Tuesday, May 22, 2012

Rooted in the Conversation


Four years at the UCA Honors College flew past--are now past. Every year the college sends off its graduates with a gift to remind students to "stay in the conversation," that is, to remain engaged with fellow alumni and professors. Students in the past were given a paper weight, but my class of 2012 was given a pine tree. The planting of the tree was the beginning of a cyclical ceremony, for watching the tree grow would revive old memories but in a season freshly colored by the growth of thoughts and imagination.

My Dad and I, along with my little sisters Ella and Anna, planted the tree in front of the house--a sunny spot in front of the house, nestled in the view from the front porch.
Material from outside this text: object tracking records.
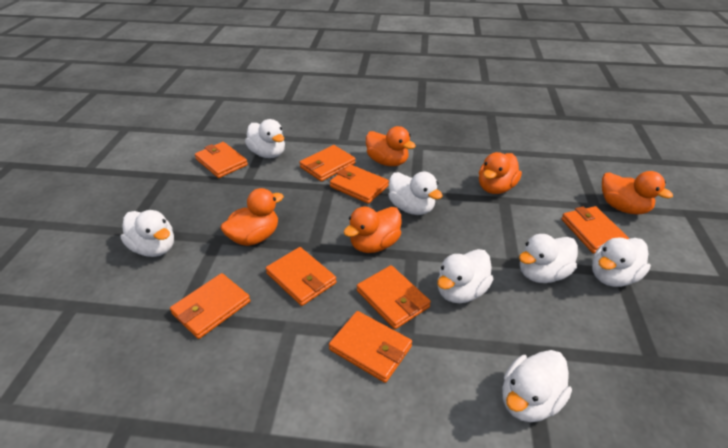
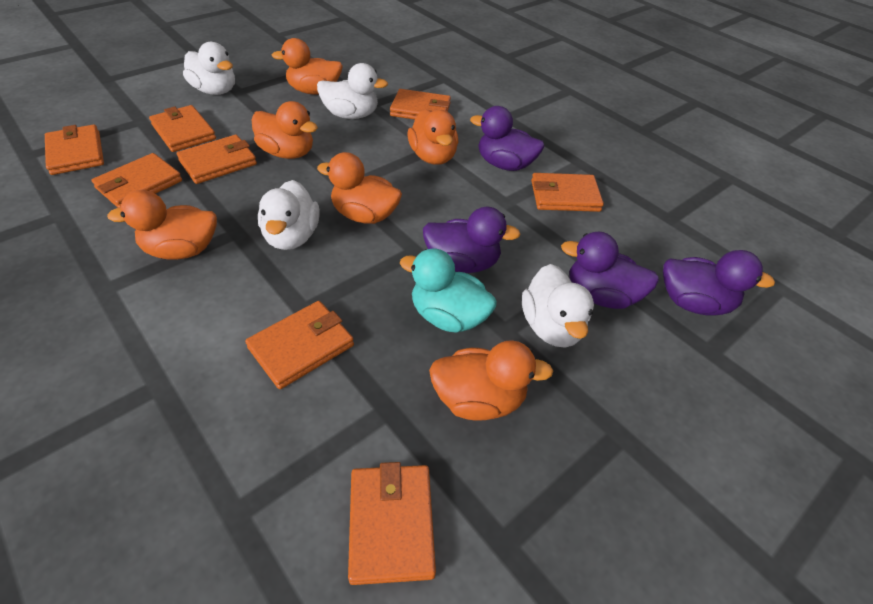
orange duck: 5 -> 6
purple duck: 0 -> 4
turquoise duck: 0 -> 1
white duck: 7 -> 4

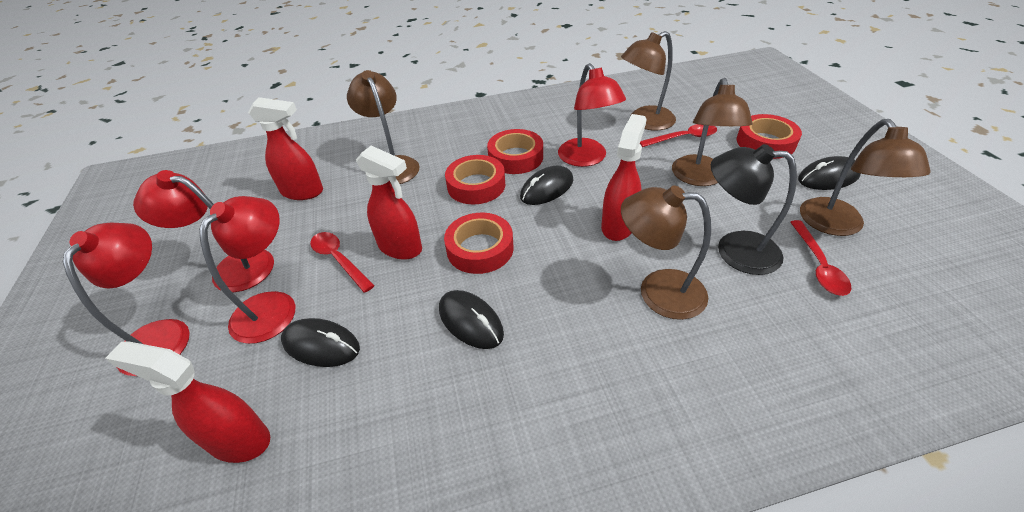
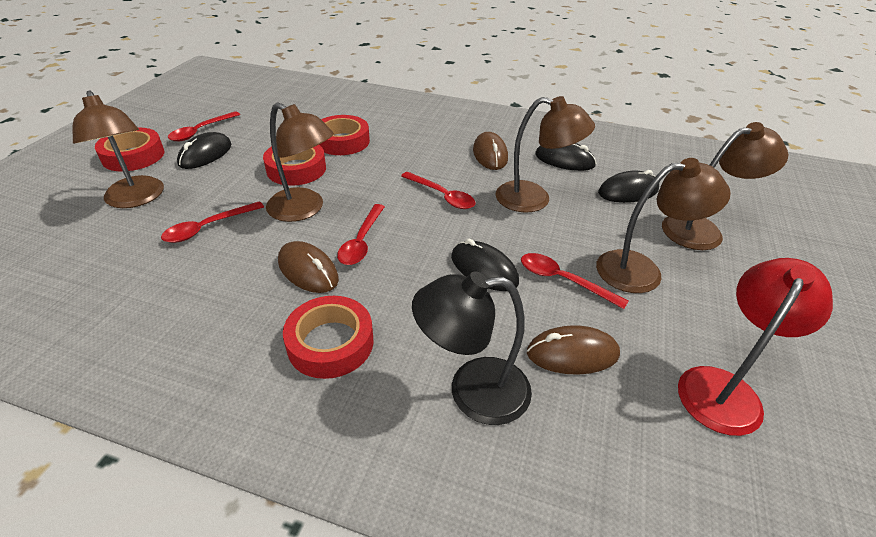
brown mouse: 0 -> 3
red lamp: 4 -> 1
red spoon: 3 -> 5
red spray bottle: 4 -> 0

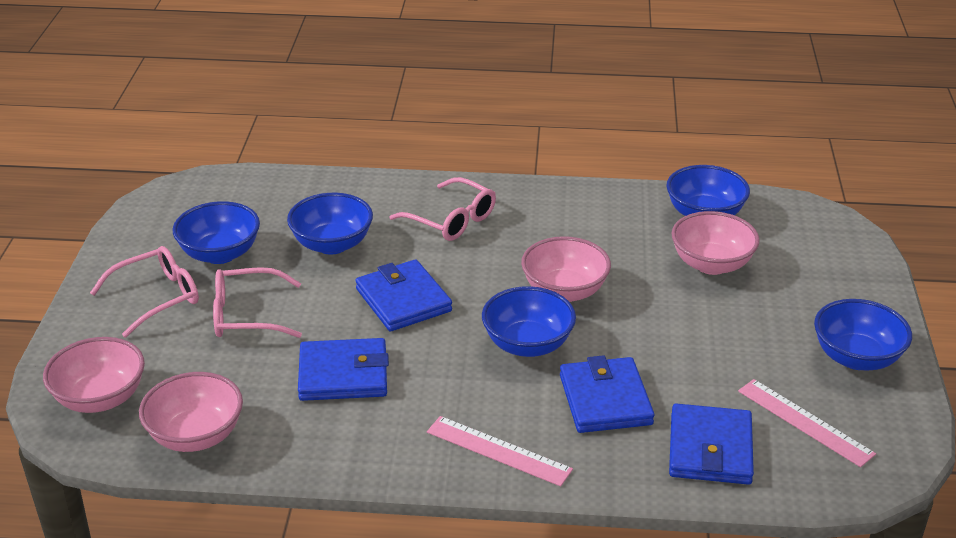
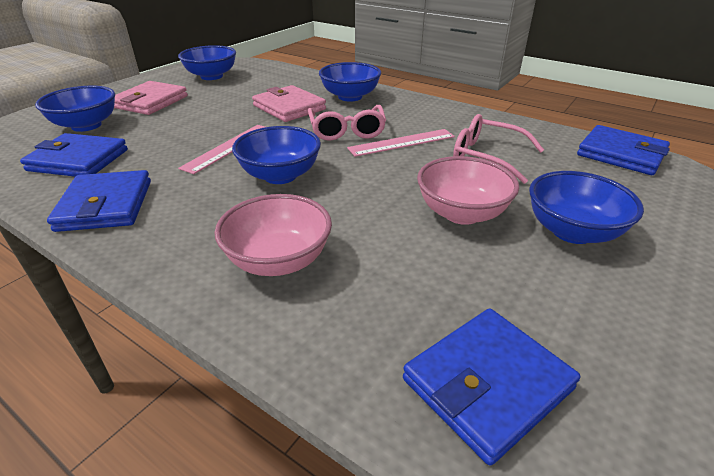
pink bowl: 4 -> 2
pink glasses: 3 -> 2
pink wallet: 0 -> 2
Through the years, I can imagine that I will mark its growth as I swing softly back and forth on porch. Maybe I will think about Environmental Alliance, and how we were funded by SGA to plant trees in the barren ground of Bear Village. Of course, I now think of my Knitwise group and a night of yarn bombing trees and light fixtures alike in Simon Park at Conway, demonstrating how the human creation changes the surface of the world we experience.

Ella Grace, now six, told me that she would water the the tree this summer. And so the tree found a name, after its caretaker, but appropriate to its history-- Tree of Grace. The tree represents  time of my life that was largely a gift, partly because my college degree was paid for by the honors college. It was also a gift of change and growth-- learning new knowledge, leaping with faith into strange ideas, imagining new ways of life both human and more than human, and acting out ideas in service learning. This pine is not only a memorial of the blessings of those four years, for it is the gift of life itself. The action of planting a tree is a gift of the honors college, for it unites the class of 2012 in an act of creation that changes the very surface of the earth.We will join the pines in the holy cycle of breath that occurs in the exchange between plant photosynthesis and human respiration.  The wind, heavy with the scent of pine, fills me with awe of the graceful mystery engulfing the Honors college, my family, the trees, and my own past seasons.